Here's a sample of a generated ini file:
[Vstats] VstatsLogFile=D:\SEKI APPS\Work-In-Progress\VstatsReader\sample.log LowQ=2 AverageQ=6.04 PeakQ=7.9 LowBitrate=8889 AverageBitrate=11279.3 PeakBitrate=14973.1 ApproximatePositionOfPeakBitrateAlongTimeline=0.01 Frames=304 VideoStreamSizeMB=13.63 start=2014/07/10 19:50:59 end=2014/07/10 19:51:13 elapsed=0h 0m 14s ; bitrates are in 'kbits/s'. |
Q stands for quantizer. "ApproximatePositionOfPeakBitrateAlongTimeline" (yeah, I know it's a mouthful) shows a number which you can use to compute when or where along the timeline of the video the peak bitrate occurred. If this value is 0.5 and video duration is 2 hours, then the peak occurred at 3600 seconds or at 1 hour, 0 minutes and 0 seconds. This is, of course, just an approximate.
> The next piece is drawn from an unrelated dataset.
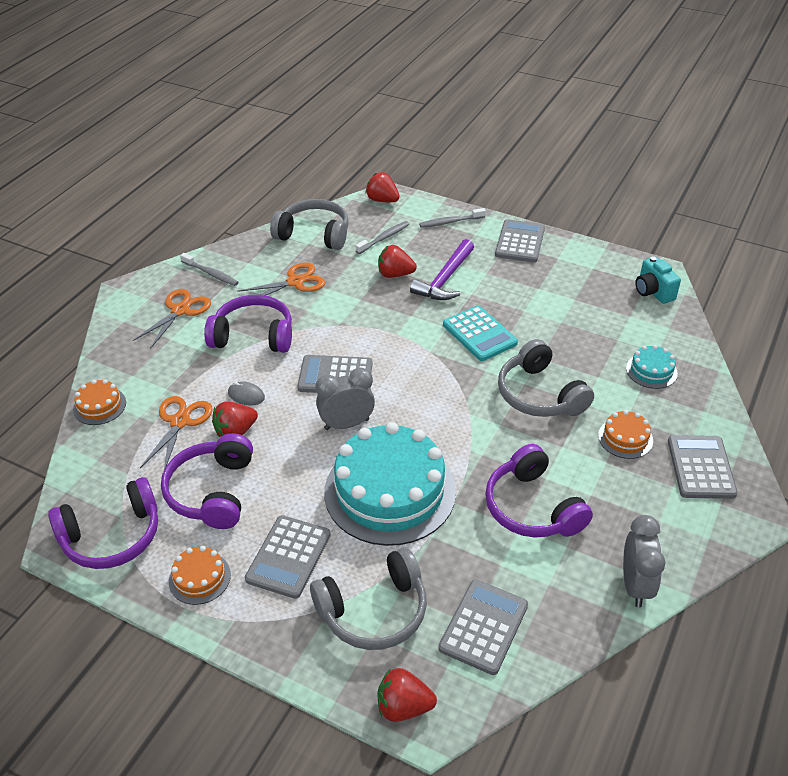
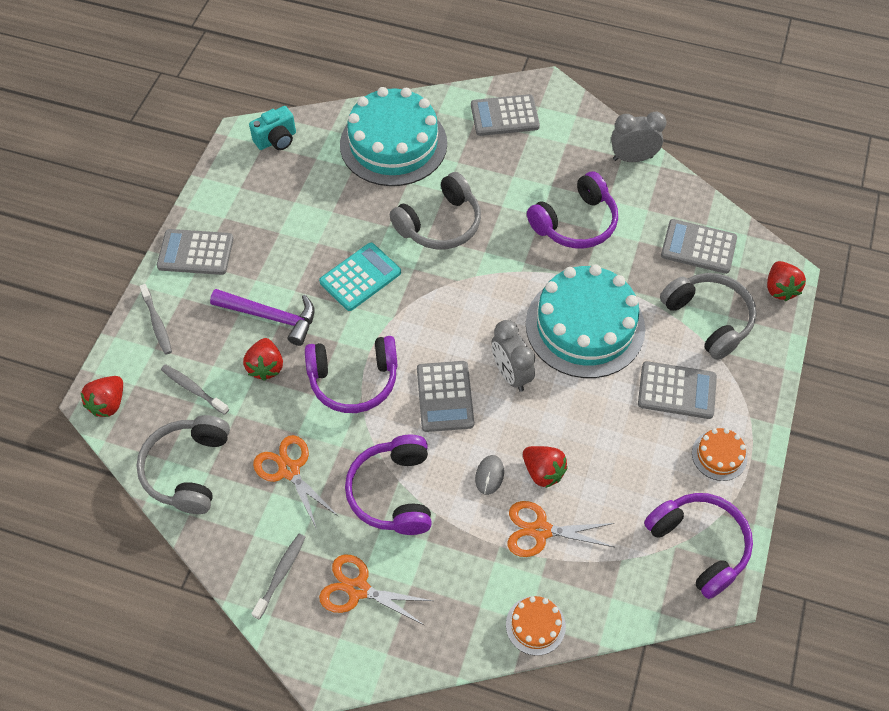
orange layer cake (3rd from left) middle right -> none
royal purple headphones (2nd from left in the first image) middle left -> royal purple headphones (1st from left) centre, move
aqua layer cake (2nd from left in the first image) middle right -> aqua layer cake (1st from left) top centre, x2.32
The reason why I elected to use a number (instead of time/PTS) is that vstats logs seem to show erroneous data when "-f rawvideo NUL" was used (even average bitrate seems to be off).
Usage:
1. In Windows Explorer, you can drag & drop a vstats log file onto the file "VstatsReader.exe".
2. In a batch file:
@echo off set vstatsreader="C:\VstatsReader\VstatsReader.exe" set vstatslogfile="E:\Video Processing\Output\Logs\Debbie went to Dallas (2014).log" %vstatsreader% %vstatslogfile% |
Here's an example of an ffmpeg command that will generate a vstats log file:
%ffmpeg% -i "E:\MOVIES\Tiktik - The Aswang Chronicles (2012) [Tagalog].mp4" -vf "scale=640:360, setsar=1, format=pix_fmts=yuv420p" -vtag xvid -g 300 -qscale:v 4 -vstats -vstats_file "E:\~ VidProkEnMasse\OUTPUT\Logs\Tiktik - The Aswang Chronicles (2012) [Tagalog]_FMP4_vstats.log" -c:v mpeg4 -r 29.97 -c:a libmp3lame -b:a 96k -ar 48000 -ac 2 "E:\~ VidProkEnMasse\OUTPUT\Tiktik - The Aswang Chronicles (2012) [Tagalog]_FMP4.avi" |
Other files included:
'sample.log' - you can drop this file onto the file 'VstatsReader.exe' to test.
'VstatsReader.au3' - source code (AutoIt).